ASTR 121, O'CONNELL. Study Guide 14 [Spring 2008]

ASTR 121 (O'Connell) Study Guide

14. TELESCOPES

Summit of Mauna Kea, Hawaii

The telescope is the single most important invention for astronomy. It is a beautiful example of the interplay between technology (fabrication of quality glass, optics design, polishing techniques, large mechanical structures, computers) and basic science.
This lecture describes the main features of optical-band telescopes---i.e. those which operate in or near the part of the EM spectrum to which our eyes are sensitive. This is the only kind of telescope which was in widespread use before 1950.
Since that time, astronomers have developed "telescopes" to exploit a large part of the whole electromagnetic spectrum. Some of those (e.g. for the ultraviolet and near-infrared) are quite similar to optical-band telescopes. Others (e.g. for radio and gamma-ray) are very different.

A. GENERAL & HISTORY

Invented: 1608 (Lippershey, Holland).

Note: microscope invented 1654, also in Holland. Responsible for opening up a second kind of "invisible world."

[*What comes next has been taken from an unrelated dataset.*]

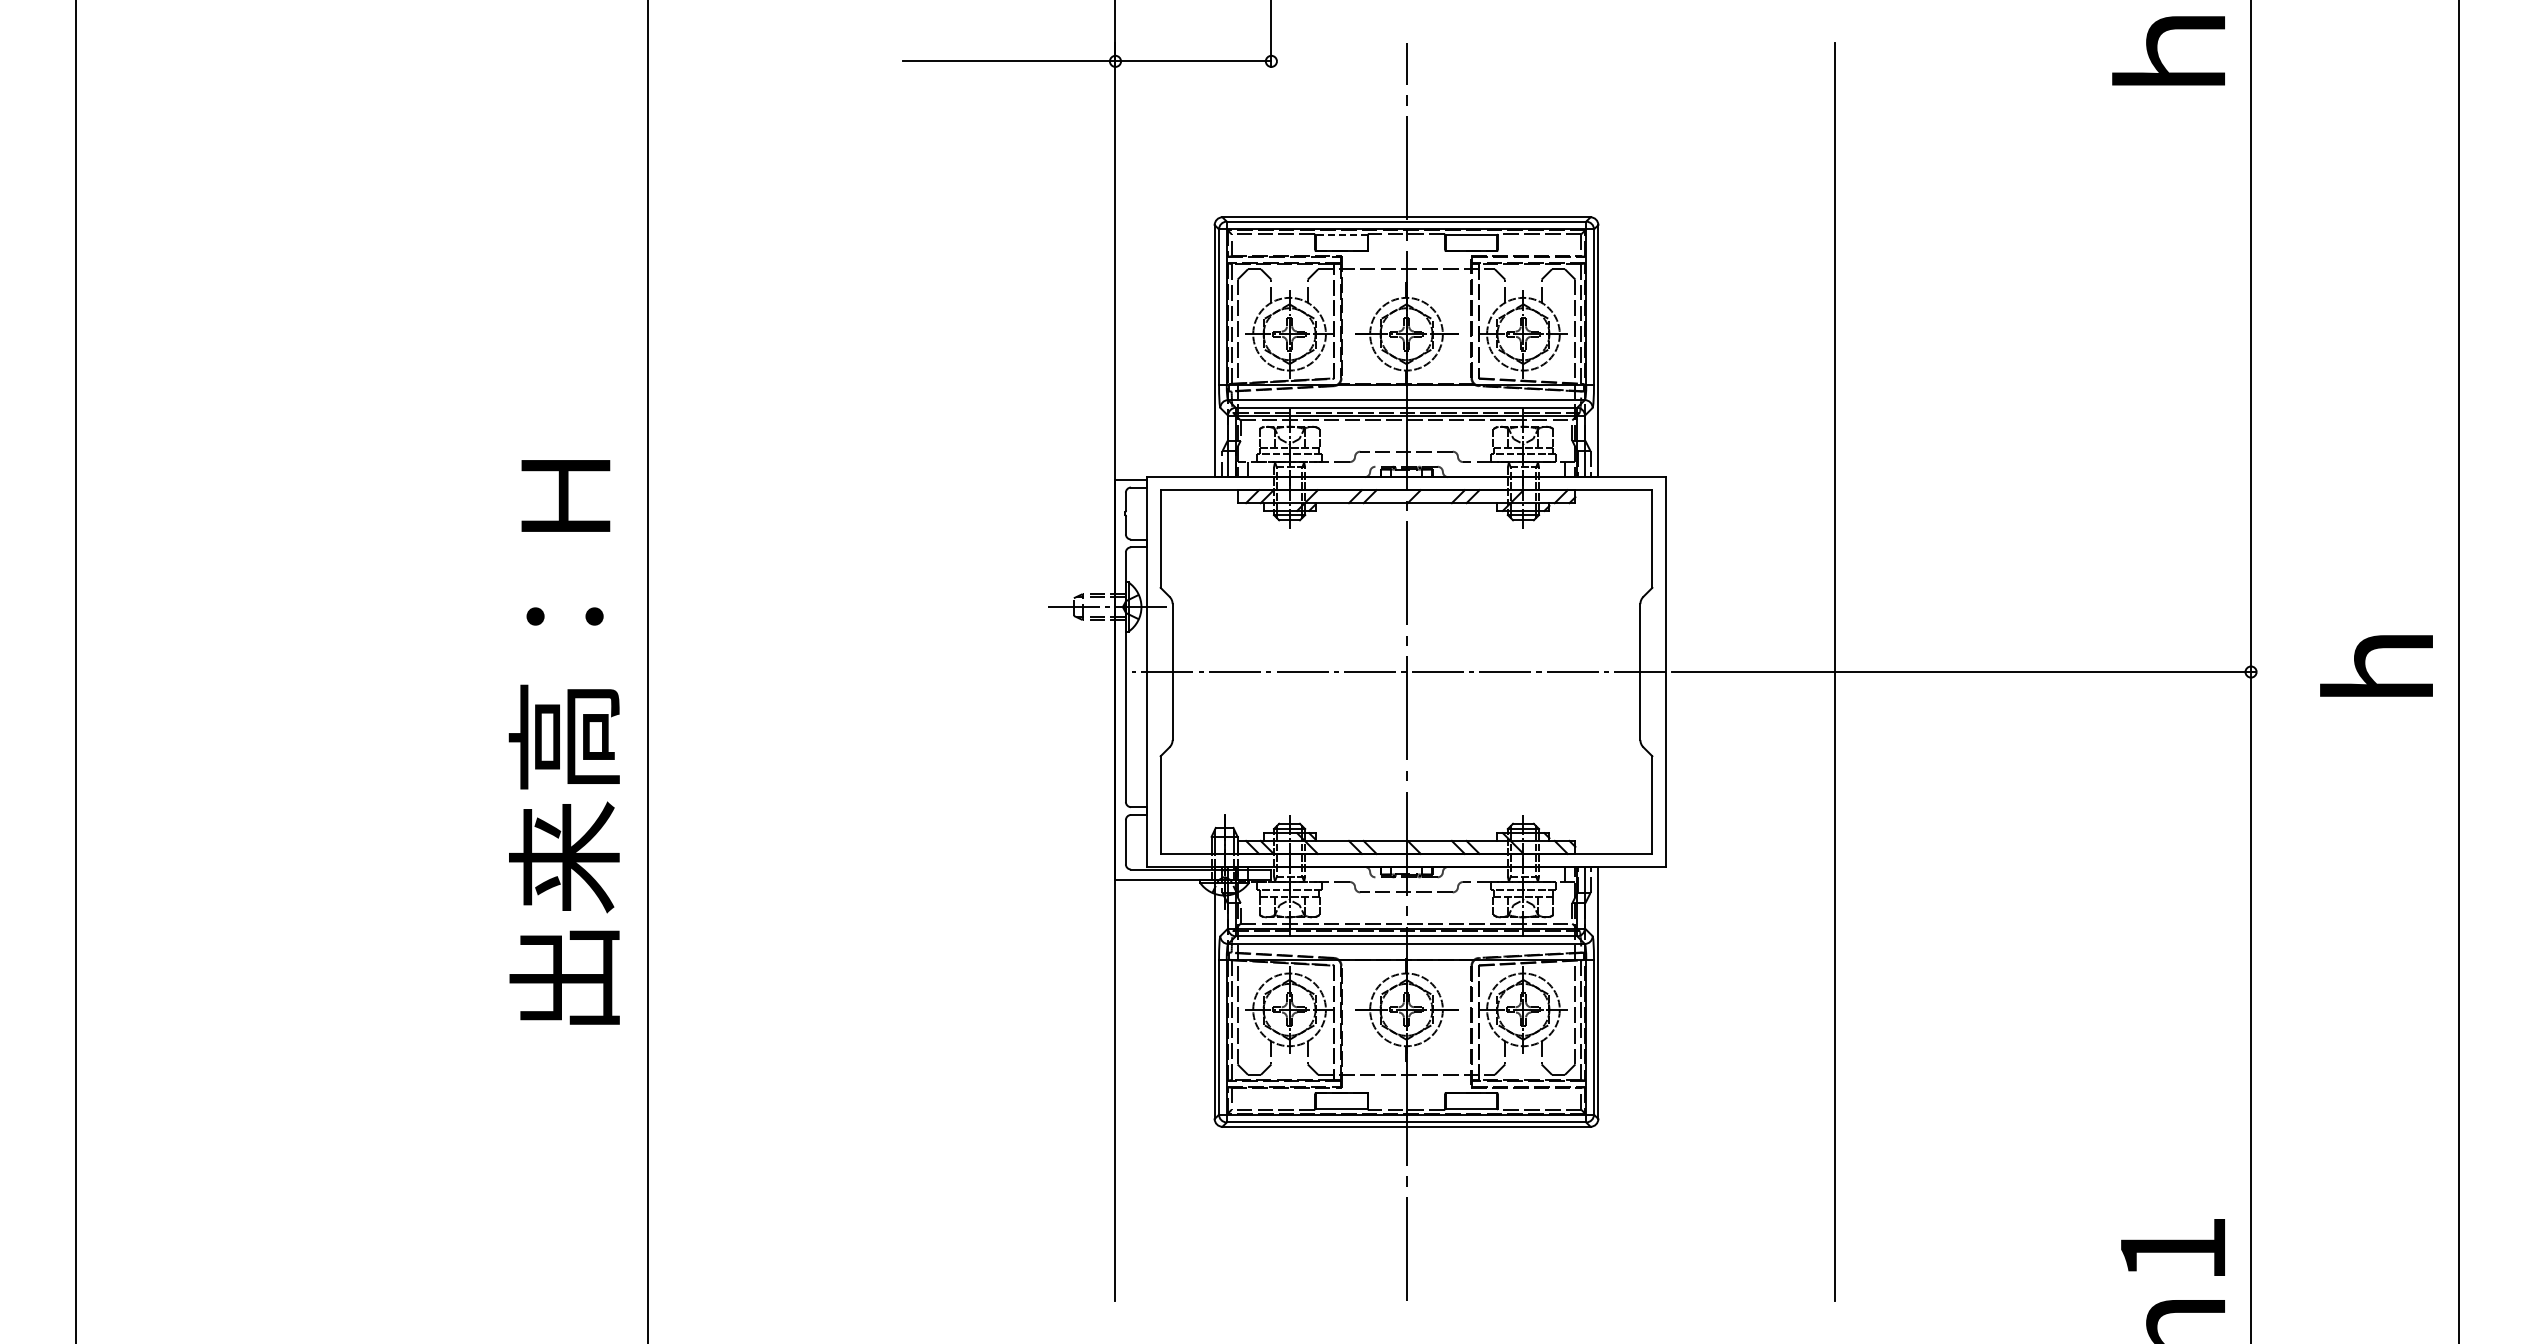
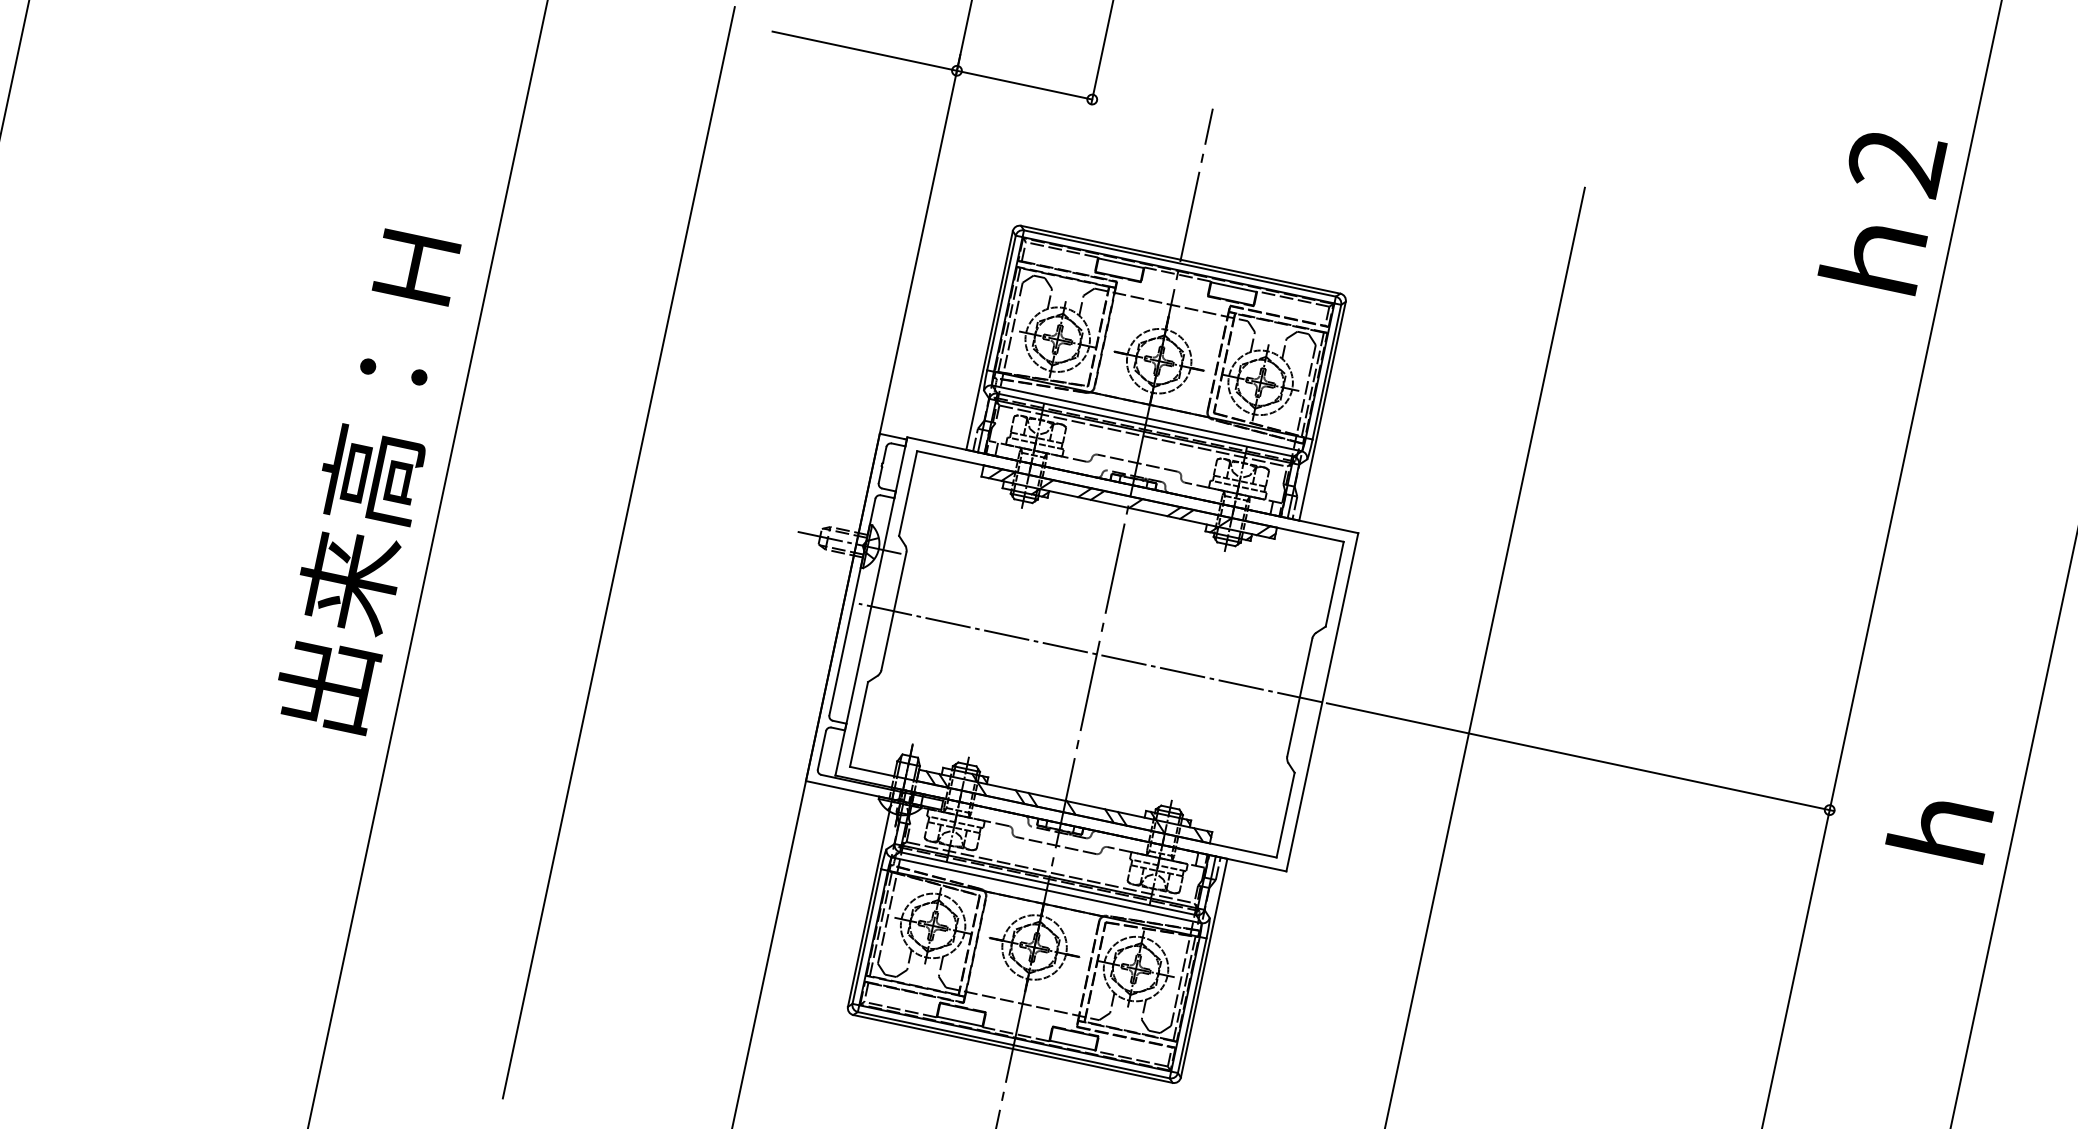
line: (1341, 235) -> (1120, 263), dashed -> solid
line: (855, 671) -> (618, 552), added
text: (563, 742) -> (369, 481), moved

First astronomical use: 1609, (Galileo, Italy). Utterly transformed astronomy (see Study Guide 7.
Purposes

Collect more light: detect fainter objects---most important function;

Light gathering power depends on diameter²

Thus, a 10-in diameter telescope collects (10/5)² = 2² = 4 times as much light as a 5-in telescope.

An 8-in telescope (widely used by amateur astronomers) collects 1600x more light than the human eye. Can detect over 2000x as many stars (10 million compared to 5000).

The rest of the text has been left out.